King of Dublin
- Predecessor: Sitriuc mac Ímair or Sichfrith Jarl
- Successor: Ímar ua Ímair
- Issue: Gluntradhna
- Dynasty: Uí Ímair (possibly)

= Glúniarann =

Glúniarann (Járnkné /non/; literally Iron-Knee) was a Viking leader who may have reigned as King of Dublin. It is speculated he may have been a member of the Uí Ímair.

==Biography==
The Annals of Ulster mention Glúniarann for the first and only time in 895, describing him plundering Armagh with an army of Dubliners:

Ard Macha [Armagh] was plundered by the foreigners of Áth Cliath i.e. by Glún Iarainn, and they took away seven hundred and ten persons into captivity.

The Annals of the Four Masters are the only other annals which mention Glúniarann by name, describing the same event:

Ard Macha was plundered by Gluniarainn, and the foreigners of Ath Cliath; and they carried off seven hundred and ten persons into captivity, after having destroyed a part of the church, and broken the oratory; of which was said:Pity, O Saint Patrick,

that thy prayers did not stay

The foreigners with their

axes when striking thy oratory.

Downham speculates that Glúniarann may have succeeded Sitriuc mac Ímair as King of Dublin. Throughout the 880s and 890s Dublin suffered through debilitating dynastic conflicts, resulting in the ambiguity as to who ruled. The annals do not mention Glúniarann's origins, but the name was later used by a member of the Uí Ímair, perhaps indicating a familial connection between Glúniarann and Ímar. Glúniarann's ultimate fate is unknown, but a man named Glúntradna mac Glúniarainn, likely a son, is mentioned by the annals.

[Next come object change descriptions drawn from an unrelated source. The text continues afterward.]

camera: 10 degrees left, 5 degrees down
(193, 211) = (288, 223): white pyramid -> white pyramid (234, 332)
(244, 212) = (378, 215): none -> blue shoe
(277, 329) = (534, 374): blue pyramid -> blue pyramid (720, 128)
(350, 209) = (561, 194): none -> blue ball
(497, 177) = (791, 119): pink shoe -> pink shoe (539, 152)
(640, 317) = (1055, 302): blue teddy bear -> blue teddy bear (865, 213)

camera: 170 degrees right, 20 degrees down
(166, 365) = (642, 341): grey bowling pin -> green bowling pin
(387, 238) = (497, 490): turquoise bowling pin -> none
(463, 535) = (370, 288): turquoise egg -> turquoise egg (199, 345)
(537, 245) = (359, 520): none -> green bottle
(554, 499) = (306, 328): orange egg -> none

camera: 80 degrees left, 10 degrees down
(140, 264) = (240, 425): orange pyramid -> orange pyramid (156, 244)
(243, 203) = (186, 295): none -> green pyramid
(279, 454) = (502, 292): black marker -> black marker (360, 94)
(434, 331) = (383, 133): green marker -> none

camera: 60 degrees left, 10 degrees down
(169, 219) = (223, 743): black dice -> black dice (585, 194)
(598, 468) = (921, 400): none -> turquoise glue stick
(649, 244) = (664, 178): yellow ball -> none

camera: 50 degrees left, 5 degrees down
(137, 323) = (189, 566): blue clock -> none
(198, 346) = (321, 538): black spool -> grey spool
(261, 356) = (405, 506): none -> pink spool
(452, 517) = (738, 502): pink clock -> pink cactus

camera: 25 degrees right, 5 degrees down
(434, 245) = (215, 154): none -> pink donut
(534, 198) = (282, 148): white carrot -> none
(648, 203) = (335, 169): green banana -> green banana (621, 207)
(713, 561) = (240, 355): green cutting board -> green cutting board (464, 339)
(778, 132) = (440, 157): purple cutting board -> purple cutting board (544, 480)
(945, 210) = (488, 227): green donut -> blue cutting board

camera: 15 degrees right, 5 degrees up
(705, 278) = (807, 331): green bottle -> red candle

The Annals of the Four Masters describe Glúntradna 's death:

A slaughter was made of the foreigners by the Conailli, and by Athdeidh, son of Laighne, in which were slain Amhlaeibh, grandson of Imhar, and Gluntradhna, son of Gluniarainn, with eight hundred along with them.

The Chronicon Scotorum describes the same event, but adds no further information.